In a statement made after the deal for Amazon passed the state House the Alliance for Main Street Fairness said, "Today's vote in the South Carolina House of Representatives is just one step in the process, yet it's unfortunate that the majority of the House favors special deals for one prospective retailer at the expense of our state's existing employers and their 375,000 employees. The vote is particularly disappointing in light of dubious, last minute promises that certainly appear to have influenced some legislators to switch their vote. We'll rally our troops and voice our concerns to the Senate where we hope they will come to a more fair and rational decision.

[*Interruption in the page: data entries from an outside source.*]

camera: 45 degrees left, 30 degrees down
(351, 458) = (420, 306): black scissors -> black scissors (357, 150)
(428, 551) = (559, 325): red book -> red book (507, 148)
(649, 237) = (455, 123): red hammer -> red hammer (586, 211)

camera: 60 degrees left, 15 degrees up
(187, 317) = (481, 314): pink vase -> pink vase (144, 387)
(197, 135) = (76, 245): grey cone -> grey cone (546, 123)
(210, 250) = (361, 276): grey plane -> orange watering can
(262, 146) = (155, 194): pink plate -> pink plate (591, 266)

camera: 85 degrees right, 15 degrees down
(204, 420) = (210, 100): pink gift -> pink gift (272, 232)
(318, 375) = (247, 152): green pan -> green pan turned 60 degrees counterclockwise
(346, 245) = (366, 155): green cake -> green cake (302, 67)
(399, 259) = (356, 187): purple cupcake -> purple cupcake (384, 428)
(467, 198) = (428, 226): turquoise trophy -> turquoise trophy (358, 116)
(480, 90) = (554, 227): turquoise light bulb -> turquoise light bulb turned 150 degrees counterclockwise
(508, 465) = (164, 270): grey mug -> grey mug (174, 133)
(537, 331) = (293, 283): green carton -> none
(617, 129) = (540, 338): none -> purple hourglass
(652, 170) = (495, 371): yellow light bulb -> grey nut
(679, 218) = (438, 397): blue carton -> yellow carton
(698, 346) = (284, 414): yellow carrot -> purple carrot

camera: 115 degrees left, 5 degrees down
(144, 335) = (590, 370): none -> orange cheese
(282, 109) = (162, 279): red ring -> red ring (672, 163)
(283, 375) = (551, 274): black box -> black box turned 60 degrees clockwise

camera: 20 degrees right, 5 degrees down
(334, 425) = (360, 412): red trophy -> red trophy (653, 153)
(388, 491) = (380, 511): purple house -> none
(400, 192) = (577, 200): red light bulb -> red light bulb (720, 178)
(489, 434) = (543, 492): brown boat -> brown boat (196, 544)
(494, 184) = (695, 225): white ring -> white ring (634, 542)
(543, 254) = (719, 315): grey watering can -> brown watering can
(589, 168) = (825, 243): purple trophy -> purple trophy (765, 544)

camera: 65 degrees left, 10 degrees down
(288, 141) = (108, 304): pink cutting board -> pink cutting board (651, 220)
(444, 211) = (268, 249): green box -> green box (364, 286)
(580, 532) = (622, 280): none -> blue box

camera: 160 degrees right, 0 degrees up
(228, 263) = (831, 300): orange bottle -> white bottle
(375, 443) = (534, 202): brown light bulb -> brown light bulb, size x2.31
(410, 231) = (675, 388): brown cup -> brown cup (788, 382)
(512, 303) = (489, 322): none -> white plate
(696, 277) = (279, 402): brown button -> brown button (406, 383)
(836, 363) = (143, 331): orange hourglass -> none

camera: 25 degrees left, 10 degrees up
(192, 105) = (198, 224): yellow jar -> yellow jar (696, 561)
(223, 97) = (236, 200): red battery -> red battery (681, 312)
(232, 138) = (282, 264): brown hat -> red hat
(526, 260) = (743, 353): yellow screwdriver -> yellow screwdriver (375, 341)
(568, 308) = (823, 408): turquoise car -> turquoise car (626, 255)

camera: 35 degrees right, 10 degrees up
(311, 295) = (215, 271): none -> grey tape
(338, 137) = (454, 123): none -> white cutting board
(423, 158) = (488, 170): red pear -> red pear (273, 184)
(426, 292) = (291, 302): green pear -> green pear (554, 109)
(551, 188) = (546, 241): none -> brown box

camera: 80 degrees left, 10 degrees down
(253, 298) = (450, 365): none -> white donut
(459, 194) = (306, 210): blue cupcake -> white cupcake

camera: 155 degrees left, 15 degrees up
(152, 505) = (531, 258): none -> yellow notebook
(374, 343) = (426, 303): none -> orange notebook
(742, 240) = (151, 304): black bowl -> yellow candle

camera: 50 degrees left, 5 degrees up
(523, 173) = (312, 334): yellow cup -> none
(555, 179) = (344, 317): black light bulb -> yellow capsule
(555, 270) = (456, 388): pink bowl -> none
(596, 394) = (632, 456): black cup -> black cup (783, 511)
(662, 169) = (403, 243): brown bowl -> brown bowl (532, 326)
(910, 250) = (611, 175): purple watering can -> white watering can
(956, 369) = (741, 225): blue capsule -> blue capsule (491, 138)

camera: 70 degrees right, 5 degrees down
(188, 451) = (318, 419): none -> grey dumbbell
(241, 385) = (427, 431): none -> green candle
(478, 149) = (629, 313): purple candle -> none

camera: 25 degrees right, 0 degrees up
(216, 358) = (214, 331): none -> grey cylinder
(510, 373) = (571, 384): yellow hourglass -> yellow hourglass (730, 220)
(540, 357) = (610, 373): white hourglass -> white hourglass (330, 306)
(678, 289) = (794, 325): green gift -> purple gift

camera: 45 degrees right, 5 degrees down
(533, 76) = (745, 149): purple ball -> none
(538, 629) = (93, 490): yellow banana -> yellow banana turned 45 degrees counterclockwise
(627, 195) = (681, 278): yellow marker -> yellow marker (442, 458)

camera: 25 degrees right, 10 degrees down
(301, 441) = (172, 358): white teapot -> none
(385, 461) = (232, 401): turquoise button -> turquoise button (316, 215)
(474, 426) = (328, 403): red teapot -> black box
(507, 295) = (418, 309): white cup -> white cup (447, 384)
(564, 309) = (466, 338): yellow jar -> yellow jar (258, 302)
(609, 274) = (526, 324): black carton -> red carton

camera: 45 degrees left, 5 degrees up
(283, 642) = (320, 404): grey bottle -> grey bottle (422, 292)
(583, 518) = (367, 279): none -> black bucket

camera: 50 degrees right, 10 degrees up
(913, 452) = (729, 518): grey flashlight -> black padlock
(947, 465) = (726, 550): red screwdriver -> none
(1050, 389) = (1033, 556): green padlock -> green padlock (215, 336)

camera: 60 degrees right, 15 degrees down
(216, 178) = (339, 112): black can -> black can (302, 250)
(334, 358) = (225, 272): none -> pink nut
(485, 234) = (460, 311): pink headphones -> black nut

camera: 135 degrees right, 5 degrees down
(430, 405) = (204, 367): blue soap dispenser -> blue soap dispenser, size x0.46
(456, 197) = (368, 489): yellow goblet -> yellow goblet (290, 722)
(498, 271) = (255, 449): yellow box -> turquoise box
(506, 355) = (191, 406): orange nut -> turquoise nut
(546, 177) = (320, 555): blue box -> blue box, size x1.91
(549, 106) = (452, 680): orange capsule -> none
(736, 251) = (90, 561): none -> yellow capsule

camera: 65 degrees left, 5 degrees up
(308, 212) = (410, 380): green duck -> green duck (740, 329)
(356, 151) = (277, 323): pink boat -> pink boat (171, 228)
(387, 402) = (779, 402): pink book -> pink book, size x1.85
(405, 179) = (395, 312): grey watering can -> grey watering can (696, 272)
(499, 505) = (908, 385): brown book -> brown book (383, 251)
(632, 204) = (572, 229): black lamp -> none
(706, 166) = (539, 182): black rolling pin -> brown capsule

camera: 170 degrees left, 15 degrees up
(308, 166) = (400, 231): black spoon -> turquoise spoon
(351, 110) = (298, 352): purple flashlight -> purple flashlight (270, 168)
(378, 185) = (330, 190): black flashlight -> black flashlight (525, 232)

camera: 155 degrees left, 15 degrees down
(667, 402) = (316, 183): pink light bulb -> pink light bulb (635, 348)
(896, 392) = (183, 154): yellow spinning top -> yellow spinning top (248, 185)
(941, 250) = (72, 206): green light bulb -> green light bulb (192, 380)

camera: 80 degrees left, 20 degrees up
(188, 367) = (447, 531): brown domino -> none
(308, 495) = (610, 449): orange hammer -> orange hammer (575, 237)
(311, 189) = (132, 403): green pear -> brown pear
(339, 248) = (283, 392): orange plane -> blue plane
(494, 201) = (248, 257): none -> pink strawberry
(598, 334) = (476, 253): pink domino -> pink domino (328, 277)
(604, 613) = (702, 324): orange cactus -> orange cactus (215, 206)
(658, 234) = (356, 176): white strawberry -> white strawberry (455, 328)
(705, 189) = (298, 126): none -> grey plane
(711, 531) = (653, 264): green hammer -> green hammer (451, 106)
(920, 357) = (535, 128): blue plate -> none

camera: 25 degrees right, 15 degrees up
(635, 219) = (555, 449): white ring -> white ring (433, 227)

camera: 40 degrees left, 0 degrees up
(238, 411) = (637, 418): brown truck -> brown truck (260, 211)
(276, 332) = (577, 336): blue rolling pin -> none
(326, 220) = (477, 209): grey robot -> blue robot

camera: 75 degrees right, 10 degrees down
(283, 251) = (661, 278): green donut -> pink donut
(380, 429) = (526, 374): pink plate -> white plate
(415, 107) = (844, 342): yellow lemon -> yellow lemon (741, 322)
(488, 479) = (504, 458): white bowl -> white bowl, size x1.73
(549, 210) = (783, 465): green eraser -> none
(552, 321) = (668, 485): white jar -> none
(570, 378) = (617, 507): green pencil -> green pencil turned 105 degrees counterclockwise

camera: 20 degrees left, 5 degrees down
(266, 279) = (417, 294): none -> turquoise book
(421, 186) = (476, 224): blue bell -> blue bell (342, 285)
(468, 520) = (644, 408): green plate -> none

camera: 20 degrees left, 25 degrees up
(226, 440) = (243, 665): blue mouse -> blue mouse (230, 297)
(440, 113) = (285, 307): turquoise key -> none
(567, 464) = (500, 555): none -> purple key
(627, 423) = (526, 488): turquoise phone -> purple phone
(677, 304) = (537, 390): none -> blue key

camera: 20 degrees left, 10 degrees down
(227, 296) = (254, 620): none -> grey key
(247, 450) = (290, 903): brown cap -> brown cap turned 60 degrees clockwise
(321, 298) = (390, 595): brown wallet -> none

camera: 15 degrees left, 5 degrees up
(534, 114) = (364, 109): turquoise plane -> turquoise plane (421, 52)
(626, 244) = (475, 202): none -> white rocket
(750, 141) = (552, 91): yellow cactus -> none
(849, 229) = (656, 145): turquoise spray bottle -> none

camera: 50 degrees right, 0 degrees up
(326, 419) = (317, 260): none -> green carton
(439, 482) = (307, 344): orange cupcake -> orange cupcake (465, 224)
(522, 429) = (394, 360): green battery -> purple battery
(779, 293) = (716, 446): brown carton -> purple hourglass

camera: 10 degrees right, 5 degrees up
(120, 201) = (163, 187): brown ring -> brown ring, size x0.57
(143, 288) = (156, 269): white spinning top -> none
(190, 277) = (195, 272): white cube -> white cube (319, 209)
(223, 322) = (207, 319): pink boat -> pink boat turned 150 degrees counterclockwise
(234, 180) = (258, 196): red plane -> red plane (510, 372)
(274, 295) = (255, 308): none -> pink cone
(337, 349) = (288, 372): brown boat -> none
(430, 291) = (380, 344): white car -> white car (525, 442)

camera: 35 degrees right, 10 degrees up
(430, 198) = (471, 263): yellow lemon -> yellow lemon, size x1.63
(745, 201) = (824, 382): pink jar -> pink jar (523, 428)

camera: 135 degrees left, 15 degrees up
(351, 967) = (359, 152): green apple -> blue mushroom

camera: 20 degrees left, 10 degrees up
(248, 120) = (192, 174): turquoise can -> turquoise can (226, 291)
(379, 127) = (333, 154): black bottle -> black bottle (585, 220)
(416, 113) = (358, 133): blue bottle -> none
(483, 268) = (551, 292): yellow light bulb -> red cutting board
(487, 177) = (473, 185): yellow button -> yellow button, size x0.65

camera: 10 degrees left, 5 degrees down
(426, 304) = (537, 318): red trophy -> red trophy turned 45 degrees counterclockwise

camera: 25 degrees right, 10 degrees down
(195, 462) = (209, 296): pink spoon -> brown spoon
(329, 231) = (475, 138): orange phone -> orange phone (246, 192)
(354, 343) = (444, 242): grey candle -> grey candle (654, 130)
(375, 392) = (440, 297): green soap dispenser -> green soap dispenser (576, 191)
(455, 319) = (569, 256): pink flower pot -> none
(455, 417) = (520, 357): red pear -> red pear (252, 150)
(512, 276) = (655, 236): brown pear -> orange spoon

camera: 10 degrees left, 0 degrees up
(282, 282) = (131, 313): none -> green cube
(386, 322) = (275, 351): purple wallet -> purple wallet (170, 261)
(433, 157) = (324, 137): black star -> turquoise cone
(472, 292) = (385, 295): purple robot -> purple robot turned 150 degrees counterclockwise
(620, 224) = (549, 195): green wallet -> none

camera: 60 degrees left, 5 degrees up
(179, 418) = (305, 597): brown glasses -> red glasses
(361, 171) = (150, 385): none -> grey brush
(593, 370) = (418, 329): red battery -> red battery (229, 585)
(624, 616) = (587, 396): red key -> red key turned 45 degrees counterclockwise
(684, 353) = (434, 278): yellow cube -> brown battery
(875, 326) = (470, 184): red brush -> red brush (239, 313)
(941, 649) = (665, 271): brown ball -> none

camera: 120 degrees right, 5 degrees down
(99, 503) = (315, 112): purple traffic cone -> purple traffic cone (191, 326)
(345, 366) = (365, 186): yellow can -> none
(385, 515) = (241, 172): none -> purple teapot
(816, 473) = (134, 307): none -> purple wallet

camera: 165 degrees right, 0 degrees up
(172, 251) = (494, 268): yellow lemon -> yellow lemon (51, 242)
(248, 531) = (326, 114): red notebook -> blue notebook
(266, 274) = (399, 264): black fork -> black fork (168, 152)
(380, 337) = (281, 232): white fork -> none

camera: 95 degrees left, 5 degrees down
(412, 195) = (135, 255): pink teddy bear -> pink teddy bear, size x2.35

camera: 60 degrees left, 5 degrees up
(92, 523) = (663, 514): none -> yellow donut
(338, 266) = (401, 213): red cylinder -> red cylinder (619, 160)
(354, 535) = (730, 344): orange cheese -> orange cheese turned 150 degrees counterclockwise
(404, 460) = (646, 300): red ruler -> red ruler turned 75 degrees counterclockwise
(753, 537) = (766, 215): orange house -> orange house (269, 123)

The case against this special deal continues to grow on a daily basis."

Main Street expressed strong disapproval of the South Carolina Senate's approval of this arrangement. In a press release Main Street said, "Nobody complained when Amazon was given free land, property tax cuts, job tax credits and a repeal of the limits on weekend sales. But in the end, this special exemption only passed after backroom deals and last-minute promises were made by Amazon officials – something which should disappoint everyone interested in transparency and good government."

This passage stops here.